18 October 2010

I don't know where the recent influx of philosophers has come from, but I want to emphasize the "ultimate" truths  of Advaita do not flow out of a more accurate analysis of words, concepts and definitions. This only changes the area of argumentation and makes spirituality a subset of philosophy. But awakening has nothing to do with correct analysis of terms such as real or unreal, which is only using the intellect. We are talking about an entirely different way of perceiving reality and ourselves. As long as we think we are real, we are trapped in a real world and in concepts. I am saying you have to go beyond the mind altogether. 

Below is a comment from a philosopher who wants to challenge my use of unreal. I then follow with my explanation of the defects of his argument from a spiritual point of view as opposed to a philosophical point of view.


I think false problems arise when a teacher uses the world "real" without explaining clearly what they mean by this word. In the Indian philosophy of advaita, the word "real" means that which is permanent, which does not change. In this sense, the world is not real.

But the common Western meaning of the word "real" is entirely different. It simply refers to objective experience, something perceivable and verifiable by the senses. In this sense the world is "real" -- we have an actual "real" experience of it, even if we haven't yet fully investigated the true nature of that experience.

Similarly with the notion of the dream. Upon awakening from an ordinary dream, we are aware that the objects that appeared in the dream have no existence independent of our own awareness of them. In this sense, the dream objects are not "real". But our experience of these objects, the experience of the dream itself, was real in the sense of being a "real experience", or a "real dream". We really did have an experience which we identify as a dream. In this sense, the dream is "real", while the dream objects clearly have no independent existence.

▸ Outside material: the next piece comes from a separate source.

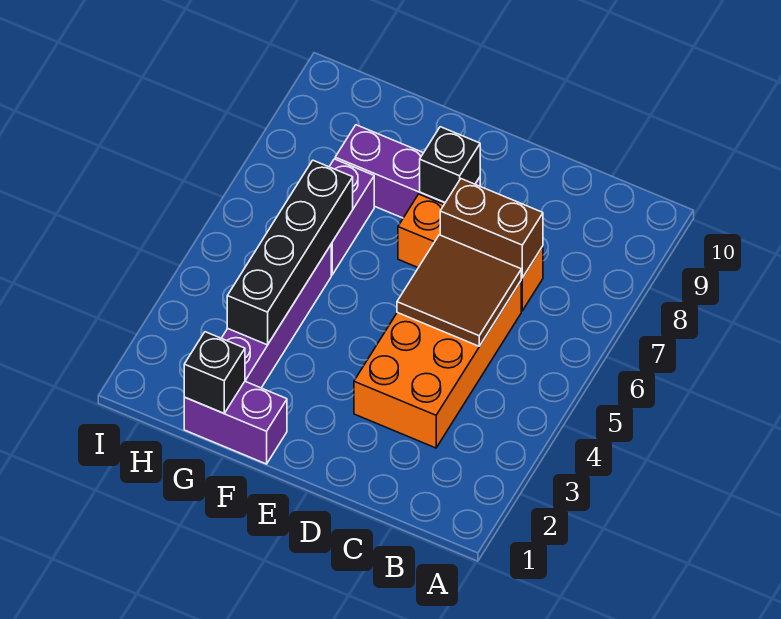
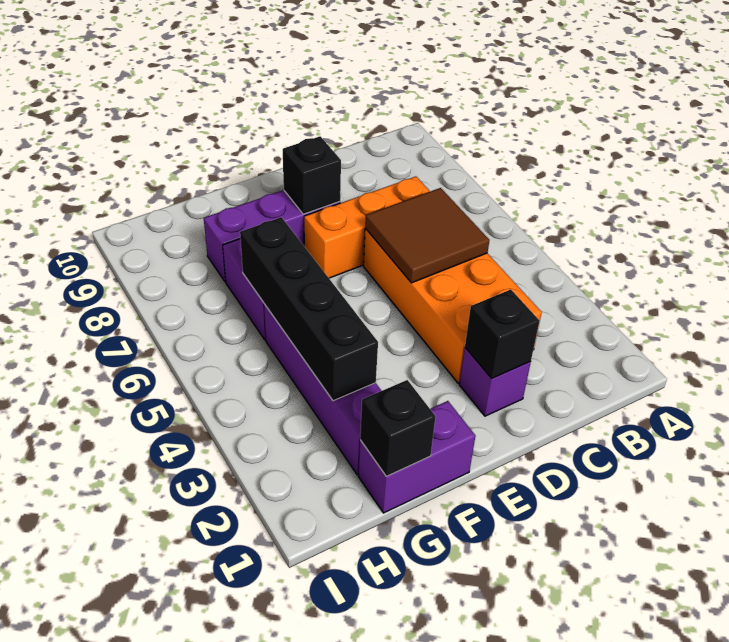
brown brick C7:D7 level 2 -> none
none -> purple brick D2 level 1
none -> black brick D2 level 2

It is more useful to use clearer, less ambiguous terms, such as "independently existing" (which is not true of any apparent "object"), or "not having independent existence" which, upon deep investigation, is the case for all apparent objects of experience.

Thus the main problem with the whole "real"/"not real" dichotomy when it is discussed is that people mean different things by the world "real". If clearer terminology is used, the whole so-called problem disappears.

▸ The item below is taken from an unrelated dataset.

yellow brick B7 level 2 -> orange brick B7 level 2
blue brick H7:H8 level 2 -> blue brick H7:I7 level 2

When the world "real" is used in the context of a discussion of advaita, the most essential thing, from the very outset, is to define clearly exactly what is meant by the world "real".



That which is real and unchanging is what? The subject? The totality of consciousness? What is this unchanging you are talking about?  You have just changed the focus from the word real to defining that which does not change. What is it? Is there anything in the inner world that does not change? Is there anything in the outer world that does not change?

"Common western meaning" of real is different, meaning perceivable to the senses, perceivable and verifiable? What does that mean? Again, you have shifted real to a new set of concepts of perception and verification. A chair verified by a second perceiver? A tree falling in the forest with no witness at all? Was that a real experience? Is the tree real? Parental love I feel for a child, for whom no one else feels. Is that real because it is subjective and not verifiable to a second person except indirectly? Is an atom real? Are subatomic particles real? I can't verify them directly, but only indirectly through very complicated experiments and mathematics and analysis of vapor trails? What about string theory?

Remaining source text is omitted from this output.